Williams Spark Two achievements for the Williams responsibility programme in energy efficiency Williams Spark is the name for Williams F1's Responsibility programme, which is focused on three areas that are closely related to the company's...
Two achievements for the Williams responsibility programme in energy efficiency
Williams Spark is the name for Williams F1's Responsibility programme, which is focused on three areas that are closely related to the company's core activities of engineering and racing - energy efficiency, education and road safety.

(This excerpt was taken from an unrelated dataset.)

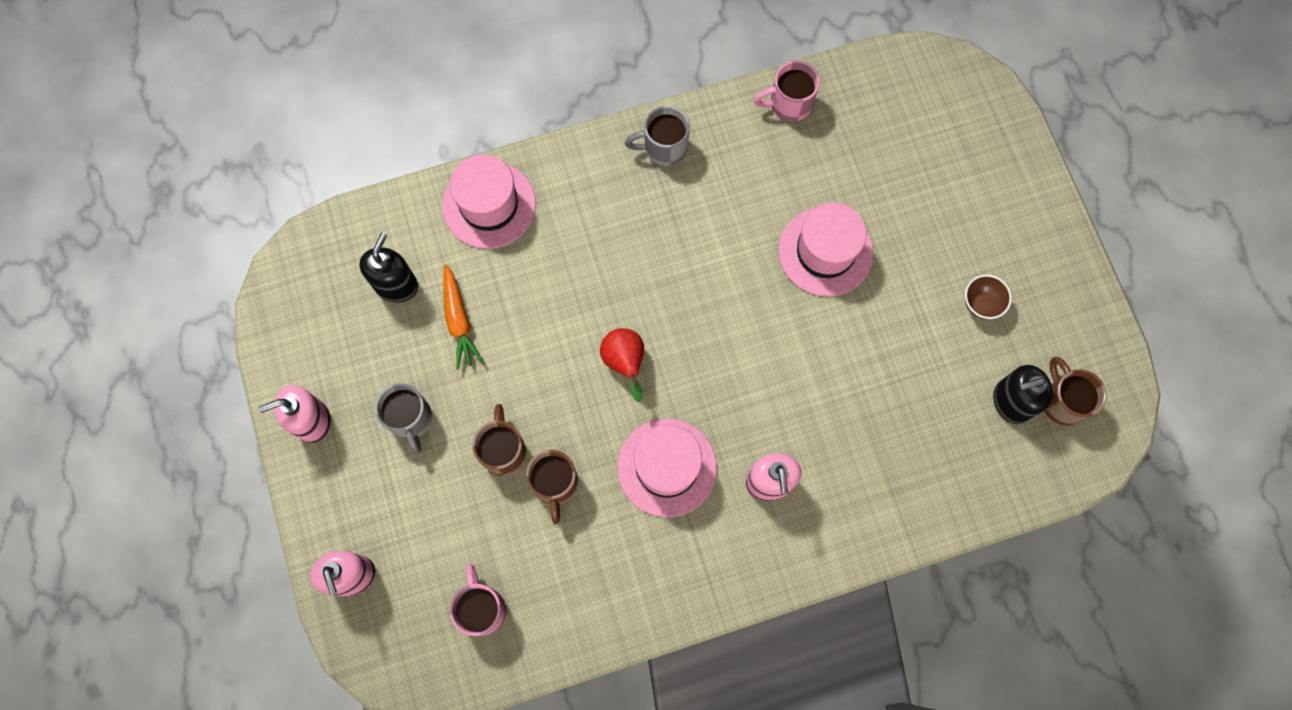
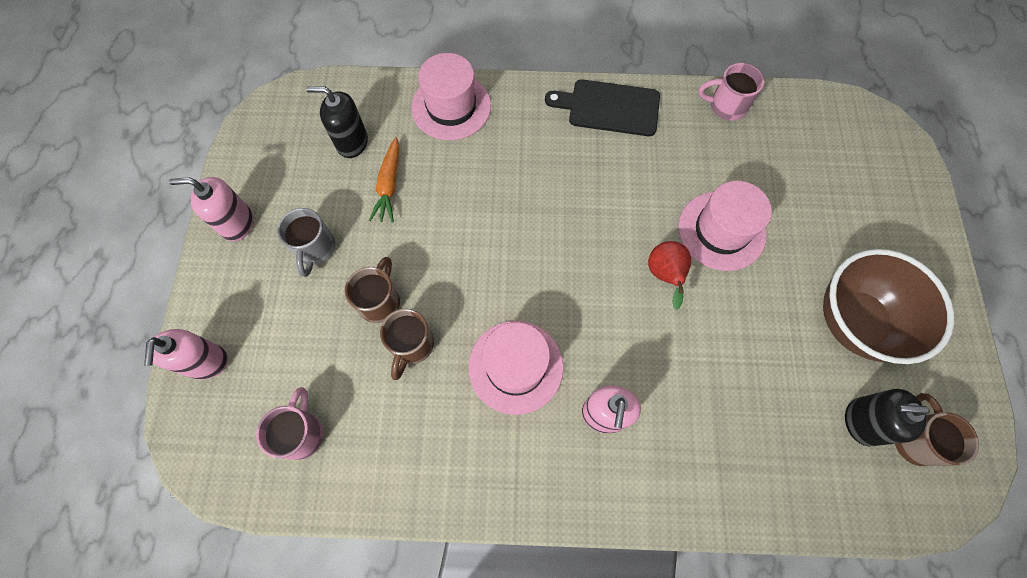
camera: 20 degrees right, 5 degrees down
(396, 285) = (352, 142): black soap dispenser -> black soap dispenser turned 120 degrees counterclockwise
(625, 363) = (513, 264): red pear -> red pear (664, 276)
(663, 147) = (609, 107): grey mug -> black cutting board
(981, 303) = (854, 322): brown bowl -> brown bowl, size x2.48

October 4, 2010, Oxford, UK. The Williams Spark programme reported two major developments in its energy efficiency activities today, with Williams Hybrid Power's patented technology contributing to another successful endurance race outing for the Porsche 911 GT3 R Hybrid at Petit Le Mans, and, in a separate development, Williams F1 recorded decreasing carbon emissions in its annual submission to the Carbon Disclosure Project (CDP).
Last Saturday, at the Road Atlanta race circuit in Braselton in the State of Georgia, the Porsche 911 GT3 R Hybrid, which incorporates Williams Hybrid Power's Magnetically Loaded Composite flywheel technology, completed another impressive endurance race performance in the American Le Mans Series; having started the race at the back of the field in 45th place, on account of its unclassified status as a hybrid race car, the 911 successfully climbed through the field over the course of a 1,000 mile, 9 hour marathon to finish in eighteenth place and the eighth GT2 car home.
After coming so close to victory in the Nurburgring 24hrs, the car's hybrid system yet again ran faultlessly. Former Le Mans winner and driver of the 911 GT3 Hybrid, Timo Bernhard, said after the race, "My job at the wheel of the (Porsche) rolling laboratory was a great experience, and the hybrid system worked perfectly over the entire race distance. We achieved two important goals, and these were to present this unique car to the US racing fans, and to further develop the hybrid drive under racing conditions."
The 911 GT3 R Hybrid's next competitive entry will be in the Intercontinental Le Mans Cup 1,000km of Zhuhai, in China, on 6/7 November, 2010.
While Williams' technologies such as the Magnetically Loaded Composite flywheel are being developed to assist with carbon mitigation in passenger car, light city transport and in mass transit rail systems, Williams F1 also has a dedicated programme to ensure its own activities and their associated carbon impacts areresponsibly measured and managed. Williams has been measuring its carbon emissions since 2005, but in 2009, the company took the significant step of disclosing its outputs to the Carbon Disclosure Project (CDP), the internationally recognised carbon auditing and reporting charity. 2,500 organisations in some 60 countries around the world measure and disclose their greenhouse gas emissions and climate change strategies through CDP, in order that they can set reduction targets and make performance improvements. In Williams' 2010 CDP submission,overall CO2 emissions (scope 1, 2 and 3) reduced from 15,301 tonnes in the 2008 calendar year to 13,264 tonnes in 2009, which is an absolute reduction of 13% year-on-year.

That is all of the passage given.